Manassas Journal Messenger | Wild horses go on the block
Kathy Garcia said she was excited and nervous to be getting a wild horse.
The Triangle woman got her horse for a $160 bid at the Adopt-a-Wild Horse & Burro Program auction at Meadowood Special Recreation Area in Lorton on Saturday.
Bidding for the horses started at $125.
Garcia said she was excited because she got a new horse, but nervous about having a wild one to train.
“I think I’m up to it,” Garcia said.
Garcia’s husband, Chris, the owner of First Choice Construction, said he wasn’t the least bit nervous about having a wild horse around.
All he has to do is keep the corral in shape. His wife will be doing all the training.
The Garcias and about 100 others from around the region came the Bureau of Land Management auction to look at the wild horses and consider adoption.
Eric and Sher Hendrickson-Lambert came Frederick, Md., to look but not adopt Saturday.
They wanted to make sure they were ready for a wild horse.
People who wish to adopt a horse should have sturdy corrals at least 6 feet high, shelter, transportation and the wherewithal to care for the animals.

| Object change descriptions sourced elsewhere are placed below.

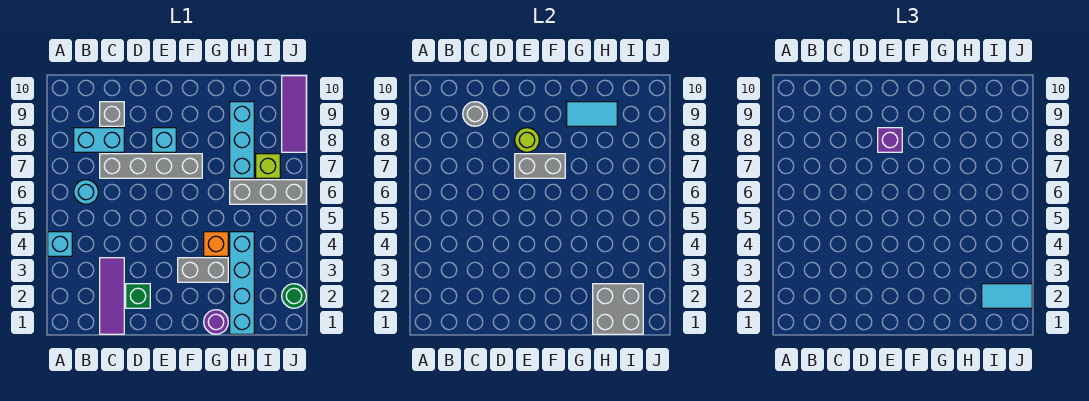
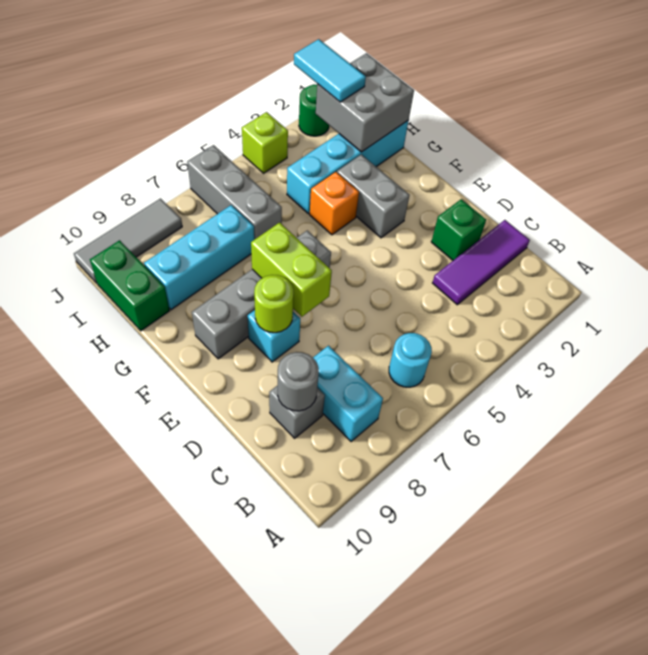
cyan brick A4 level 1 -> none
grey brick C7:F7 level 1 -> grey brick F6:F9 level 1
grey brick E7:F7 level 2 -> lime brick E7:F7 level 2
purple brick E8 level 3 -> none
purple round brick G1 level 1 -> none
cyan tile G9:H9 level 2 -> none
none -> green brick H10:I10 level 1
lime brick I7 level 1 -> lime brick J4 level 1
purple tile J8:J10 level 1 -> grey tile J8:J10 level 1

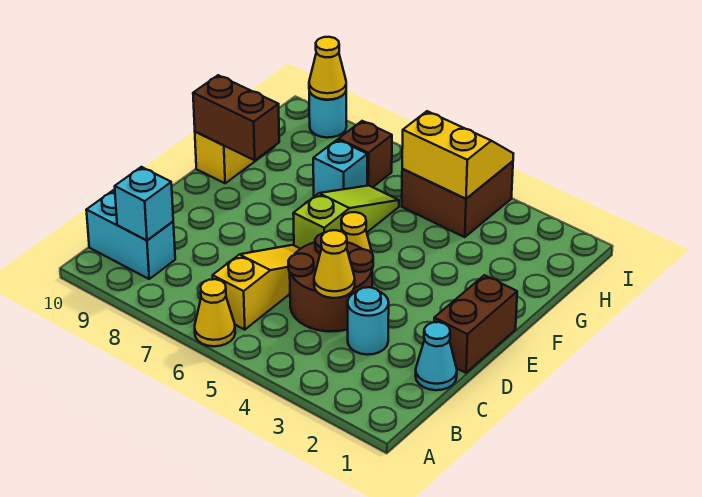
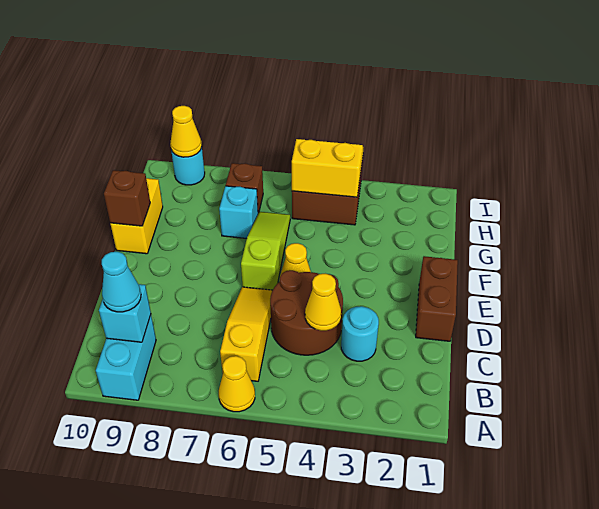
cyan brick B9:B10 level 1 -> cyan brick A9:B9 level 1
cyan cone C1 level 1 -> cyan cone B9 level 3
brown brick F9:F10 level 2 -> brown brick F10 level 2

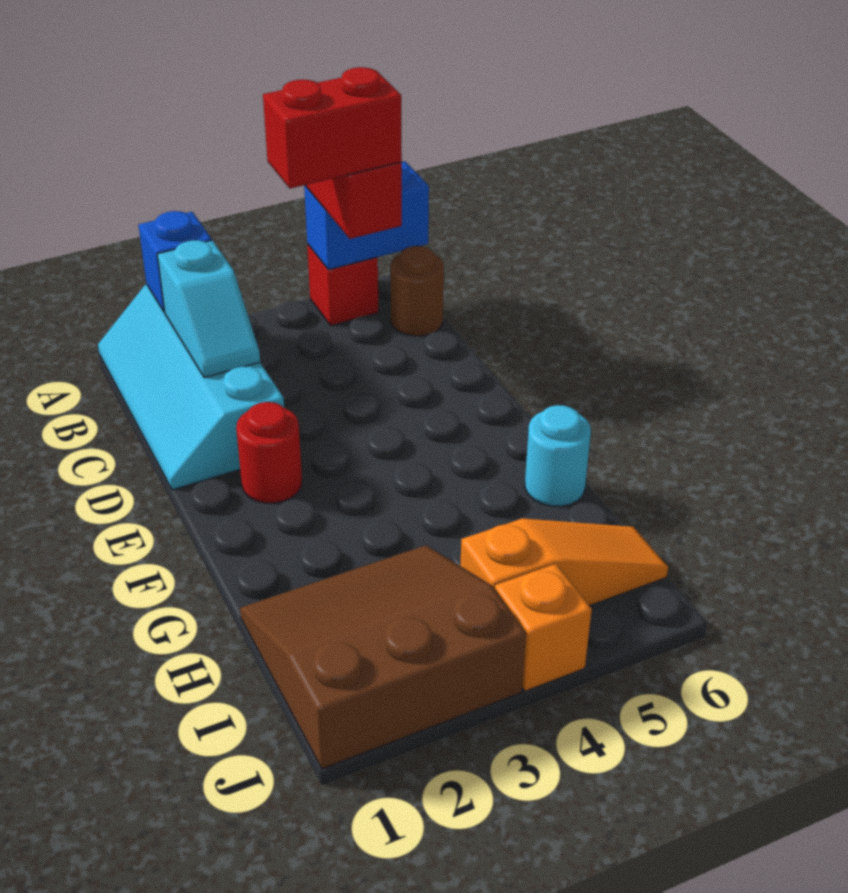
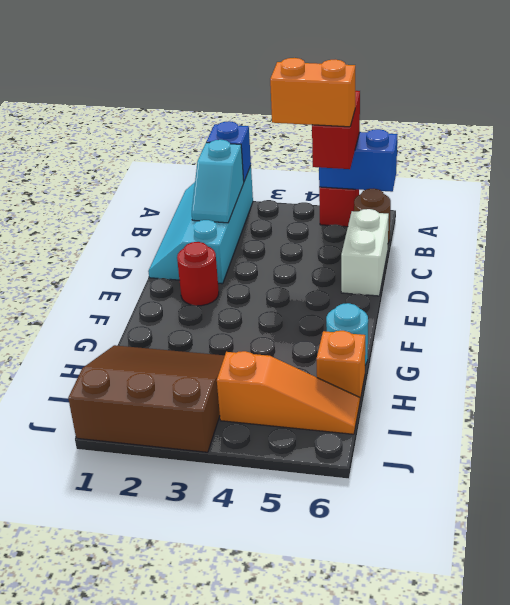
red brick B4:B5 level 4 -> orange brick B4:B5 level 4
none -> white brick C6:D6 level 1
orange brick J4 level 1 -> orange brick H6 level 1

Sher Hendrickson-Lambert said she wanted to get one Saturday instead of waiting for the next auction in the area.
“We’ve got to check our corral and make sure the fences are the right height,” the 32-year-old geneticist said.
Sher Hendrickson-Lambert said it would be difficult watching others adopt the small yearling mustangs.
“I think it will be hard to see them go,” she said.
Eric Hendrickson-Lambert, 36, said they’d be back to get a horse.
The horses at the auction came from Nevada, Wyoming, California, Colorado, Arizona and Oregon, said bureau spokesman Bill Davenport.
“These horses come from the western public lands,” Davenport said. “Wild horses run on public lands essentially throughout the West.”
Some wild horse herds in the West can be traced directly back to the Spanish conquistadors. Other herds are of mixed stock, Davenport said.
Over the years wild horses bred with horses that got away during the western expansion. The cavalry lost some, as did civilians. During the Great Depression, farmers and ranchers who could no longer care for their horses released them to fend for themselves. Those horses bred with wild herds as well, Davenport said.
Today there are 32,000 wild horses “running” on public land in the West, Davenport said.
“They reproduce at about a 20-percent rate. So every five years you’ve got a 100-percent increase,” Davenport said. “That’s one of the big reasons we’ve got to gather them up and bring them back east to be adopted.”
It’s easier to adopt the horses in the eastern states, Davenport said.
“That’s where the people are,” he said.
More than 204,000 animals have been adopted since the program began in 1974, Davenport said.
About 1,800 horses have been adopted in Virginia, Davenport said.
Tina Marie Jones got her horse, Cisco Kid, about three years ago before there was a bidding process.
Her turn came up and she got the blue roan.
“It’s the best $125 I ever spent,” she said.
Like others who came to the auction to show their former wild horses, Jones praised all wild horses.
According to Jones, wild horses are the smartest, strongest, easiest to train and the all around very best horses in the world.
Natural selection in the Wild West made them so, she said.
“If they’re not strong enough, they don’t survive. If they’re not smart enough, they don’t survive,” she said.
Additionally, wild horses are less prone to some of the problems that strike their domestic cousins.
“They have excellent feet. Their bone density — they’re not going to go lame on you,” she said.
Jones said she brings Cisco Kid to Wild Horse & Burro Auctions so people can see what they can expect of their yearling when they are grown.
“It’s helpful to see what the after-product is going to be,” she said.
Horses that did not sell Saturday will be auctioned today at the Meadowood Special Recreation Area at 10406 Gunston Road between 8 a.m. and noon.